Synthesizing the Taxonomy

Our taxonomy breaks down deception into six subcategories based on principles from game theory: private information, actors, actions, and duration.

Combining these four game-theoretic principles gives us the above taxonomy. As long as the principles are clearly understood, each type of deception is unambiguously defined. For instance, perturbation is cryptic, intensive, and informational deception. Honey-x is mimetic, static deception.

We don’t want to claim that these are the only possible definitions. But they offer one potential starting point — one possible common language to speak.

Matching deception species to models

Once we have this common language, we can talk about which models best capture each species of deception.

The figure below gives our opinion of some promising approaches. We put the approaches in blurred shapes to suggest that other models are also possible.

Taxonomy with promising modeling approaches overlaid in a hierarchical fashion. For
instance, cryptic, intensive, and motive deception (i.e., moving target defense) can be modeled
by non-cooperative, complete-information, two-player games with mixed strategies.

The root node is non-cooperative games.
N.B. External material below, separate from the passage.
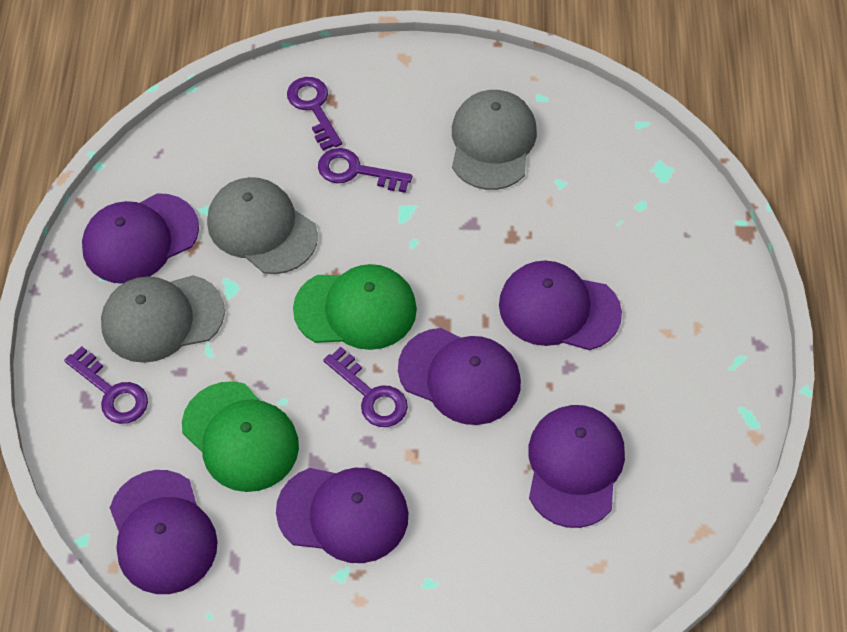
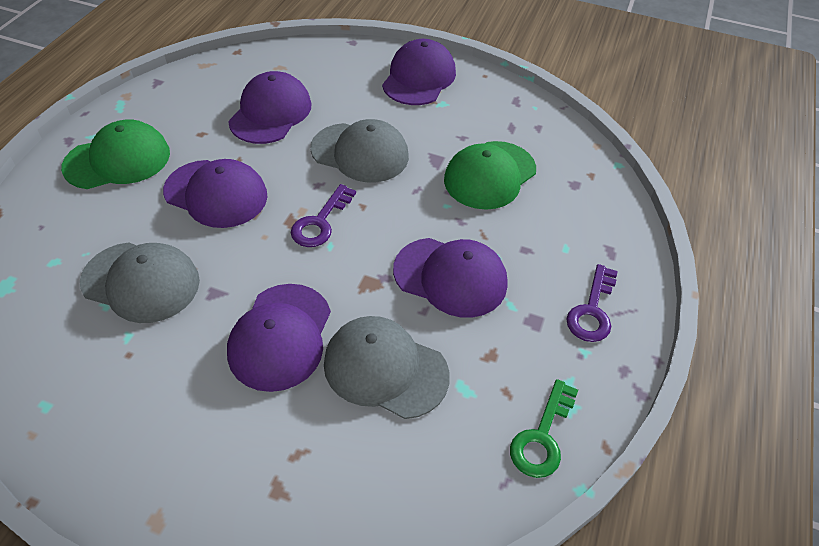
green key: 0 -> 1
purple cap: 6 -> 5
purple key: 4 -> 2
Within non-cooperative games, models with incomplete information are well suited for mimetic deception, since they model the false attacker beliefs inculcated by defenders. One-shot games such as signaling games [Carroll and Grosu 2009] can capture honey-x, while dynamic games such as partially-observable stochastic games are necessary to fully model dynamic deception.

Within cryptic deception (top half of the figure), intensive deception such as perturbation and moving target defense can be modeled by two-player games. Its just defender against attacker, or tech user versus machine learning algorithms that threaten his or her privacy.

On the other hand, some types of crypsis — such as mix networks —use multiple agents. These require more than two players.

Within both cryptic intensive and cryptic extensive deception, the techniques that use motion change defense configurations over time. From an attacker’s point of view, this is the same as choosing a random strategy at a given instant of time. Hence, the situation can be modeled using mixed strategies. Deception that uses information rather than motion can be modeled using the information-theoretical concept of noise.

For more information, interested readers can see Game Theory for Cyber Deception, in which we use these definitions to study:

  • Obfuscation for information privacy using mean-field Stackelberg games [Pawlick and Zhu 2017] (complete-information, N+1-player games that use noise),
  • Honey-x for network defense using signaling games with evidence [Pawlick et al. 2018] (incomplete-information, one-shot games), and
  • Attacker engagement against advanced persistent threats using a robust Markov decision process (a way of modeling games with dynamic elements) [Pawlick et al. 2019].